Monthly Archives: August 2017

Weekly wrap, 8/20-26/2017

Macro and Markets

The week’s low was part of the reversal on Monday. It stopped right at the intermediate trend line and nowhere near to the June low of 2405. Jackson Hole was pretty much a non-event for stocks but gold and bonds were up and the dollar down on the “non-hawkish” Yellen. Next week will be the last chance to take out the June low before the big shots return from summering in the Hamptons. I still see that scenario as more consistent with the post-August “moon-shot” my model has been calling for, but not absolutely necessary.

The Q’s are acting better than the S&P, despite not having leadership from Amazon ($AMZN), Alphabet ($GOOGL, $GOOG) or Facebook ($FB). This rotation is necessary and healthy. It bodes well for the market when the “kings” do return.

Portfolio

For a second week there is no transaction other than the usual 401K/HSA contributions (which ought be assumed as the norm from now on). This level of activity (or lack thereof) is quite normal as my core positions have been established and the time scale of timing decisions are on the order of years. My largest speculative positions are leaps on the Q’s. Once it starts to move the short put legs will require more frequent maintenance but the long call legs will be held for long term capital gains.

Good Reads

None of the above is investment advice, the standard disclaimer applies.

Weekly wrap, 8/13-19/2017


Macro and Markets

As expected the situation in North Korea appears to be calming down, for now at least. Relief for the market was short-lived though when the President’s comments on Charlottesville and the whole-sale defection of CEO’s put the administration’s pro-business agenda in jeopardy. The CNN Money fear and greed gauge was at 19 on Thursday and 17 on Friday, signifying extreme fear. Ironically, taking out the June low (S&P 2405) is probably the best thing that can happen, paving the way for the maniac phase of this bubble. We may get there on next week the way things are looking at Friday’s close. On the bright side, it’ll surely make our more astrologically inclined friends happy.

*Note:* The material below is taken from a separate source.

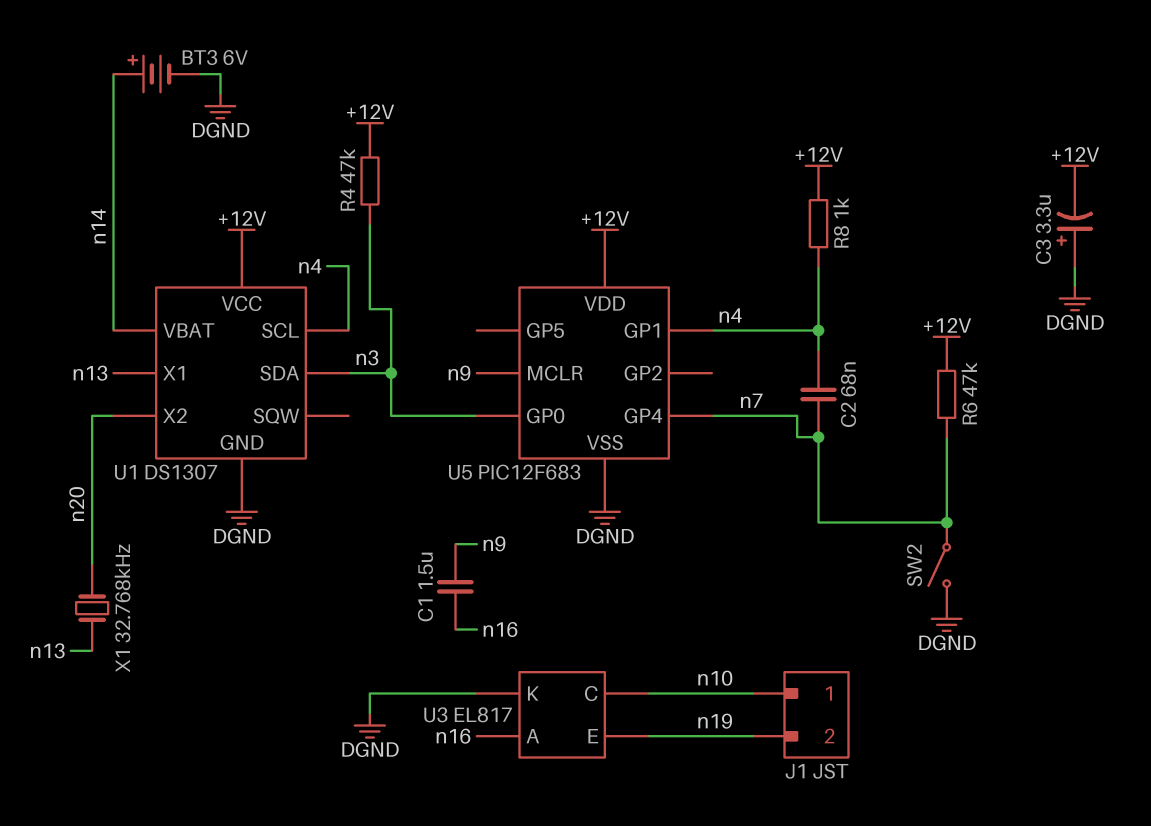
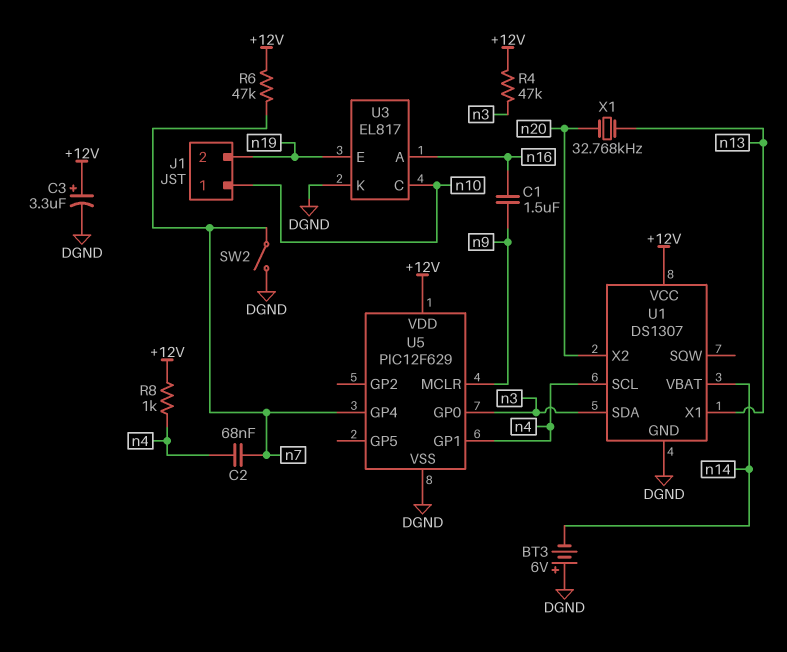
BT3: 6V (plus n14, minus DGND) -> 6V (plus DGND, minus n14)
C3: 3.3uF (plus DGND, minus +12V) -> 3.3uF (plus +12V, minus DGND)
U5: PIC12F683 -> PIC12F629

Alan Blinder was on CNBC talking about the “mysterious lack of inflation”. It seems to me much of the pricing pressure can be attributed to Amazon, with the fear of automation (AI + robotics) suppressing wages. Can it be that obvious? The key take away: he is of the opinion that if inflation stays low, the December hike will be off the table. That will be broadly positive for many assets.

Precious Metals

Spot gold exceeded $1300, for what, 5 minutes (?!) on Friday. I was expecting a pull back above $1300 but not that brief! Though if the stock market tanks next week “traders” (in quotes because those trading gold like stocks don’t last long) will have another chance to load up just in time to be whipsawed again. My main correction targets are $1265/1240. Long term holders need not fret as I believe gold will amble along as the stock bubble enters its mania phase, ready to take over the baton once stocks deflate.

Cryptocurrencies

This is the first truly global bubble where even an Nigerian Prince with an Internet connection and a bank account can participate. The Reformed Broker linked to an interesting video on Bitcoin valuation. I originally bought into cryptocurrencies because I saw the outcome as bi-modal (heaven or earth, nary in-between). Now the positive outcome looks increasingly likely. I expect each of the following to happen at some point: bitcoin ETF, Coinbase IPO, and finally major banks facilitating bitcoin transactions. This is far from the majority opinion as can be seen in this poll. BTW, Mr. Money Mustache is frequented by gen Y early-retirement aspirants. My own expectation is somewhere between the last two choices, or about 1 trillion market cap.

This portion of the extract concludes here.